Care is considered as a burden
Some studies show that neoliberal discourses and practices affect issues of parenting in academia (Amsler and Motta, 2019; Ashencaen Crabtree and Shiel, 2019; França et al., 2023; Villar-Aguiles and Obiol-Frances, 2022). Family formation and child-rearing often lead to women experiencing truncated, fragmented or non-linear career trajectories, which significantly impede their career progression within academic contexts (Maxwell et al., 2019; Ní Laoire et al., 2021). Hence, Amsler and Motta (2019) explain that the discussion about parenthood (namely, motherhood) in academia constructs care as a professional deficit and overlooks the complexities of life. A study in Ireland shows that maternity leave is seen as “burden” for some organisations and constitutes an institutional practice that actively shapes and reinforces gender dynamics within academic organisations (Maxwell et al., 2019). Another study in Portugal shows that during the COVID-19 crisis, parents in universities had to deal with the institutional pressure to uphold their working routines despite having their children at home (França et al., 2023). In conclusion, neoliberal values in universities intrinsically discriminate against women (as potential mothers and caregivers) and any person who either requires or provides care (Amsler and Motta, 2019; Ashencaen Crabtree and Shiel, 2019; França et al., 2023; Villar-Aguiles and Obiol-Frances, 2022).

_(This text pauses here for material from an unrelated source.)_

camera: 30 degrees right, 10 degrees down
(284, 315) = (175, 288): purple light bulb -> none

Hierarchical values attached to different activities in academia
Some studies point out the difference between teaching, management, services and research activities, showing women often undertake a larger share of administrative and teaching responsibilities, yet receive fewer opportunities for promotion (Ashencaen Crabtree and Shiel, 2019; Haas, 2017; Van Den Brink and Benschop, 2014). A study in German-speaking countries explained that this issue is connected to gendered roles where women academics are often assigned key “mothering” duties and “housekeeping” academic tasks; despite their importance, however, these gendered roles and responsibilities are not adequately acknowledged and rewarded within bureaucratic processes and promotion (Ashencaen Crabtree and Shiel, 2019). Still, values attached to different activities might have different consequences in different contexts. For instance, in China, women already account for half of all academic staff as lecturers (Tang and Horta, 2021). The country is investing more resources in research and, therefore, universities are encouraging female lecturers to develop their careers further, for instance, by doing PhDs (Dai et al., 2021). This case is interesting because it shows that having a majority of women in universities does not necessarily translate into power and decision-making positions.

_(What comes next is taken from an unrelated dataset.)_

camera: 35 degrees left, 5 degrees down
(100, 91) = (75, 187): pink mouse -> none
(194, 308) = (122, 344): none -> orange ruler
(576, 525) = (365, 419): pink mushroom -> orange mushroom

This body of research suggests that efforts in policies and interventions on IGE should place greater value on activities such as management, services, leadership and teaching, to which women are often assigned. In conclusion, tenure and promotion criteria should be broadened, made more flexible and equalised to better align with the diverse realities of academic work.
Institutional resistance
Scholars have defined institutional resistance as a phenomenon that arises during processes of change for equality; it aims to maintain the status quo (Lombardo and Mergaert, 2013, p. 299) and happens when gender norms are challenged (Benschop and Verloo, 2011). Hence, during gender interventions, individuals seek to protect their privilege in response to threatened gendered organisational norms, beliefs and values (Bleijenbergh, 2018). A very common type of resistance is called “non-performative commitment” or “performative resistance strategy”, in which equality is discursively supported, but no clear actions are taken (Smidt et al., 2021; Stierncreutz and Tienari, 2023). Hence, equality discourses and practices are hijacked and perpetuate an illusion of gender equality, where institutional policies are wrongly perceived as a reflection of reality and gender equality becomes a mere “brand” to maintain a particular image (Smidt et al., 2021).
Beddoes and Schimpf (2018) identified three main discourses that work as resistance mechanisms for equality change used by leaders. First is the discourse of fairness, which encourages an unproblematised adoption of fairness as a core criterion, ignoring how some groups have an advantage over others. Second, the discourse of collective good encourages department heads to make decisions that maximise the “good” for the department and its constituents, even if decisions perpetuate inequality. Third, the training imperative discourse emphasises training, regardless of whether training is or is not an effective means to address gender inequalities (Beddoes and Schimpf, 2018). The focus on individual merit and training implicitly suggests that people who are “less successful” in academia need to invest more in their professional career. These discourses sustain a landscape of academic environments perpetuating inequalities.
In this section, we identified the most significant barriers to change, categorising them into different groups. Together, these barriers both stem from and reinforce individualism, competition and homogeneity within universities and research organisations, perpetuating inequalities (see Figure 2).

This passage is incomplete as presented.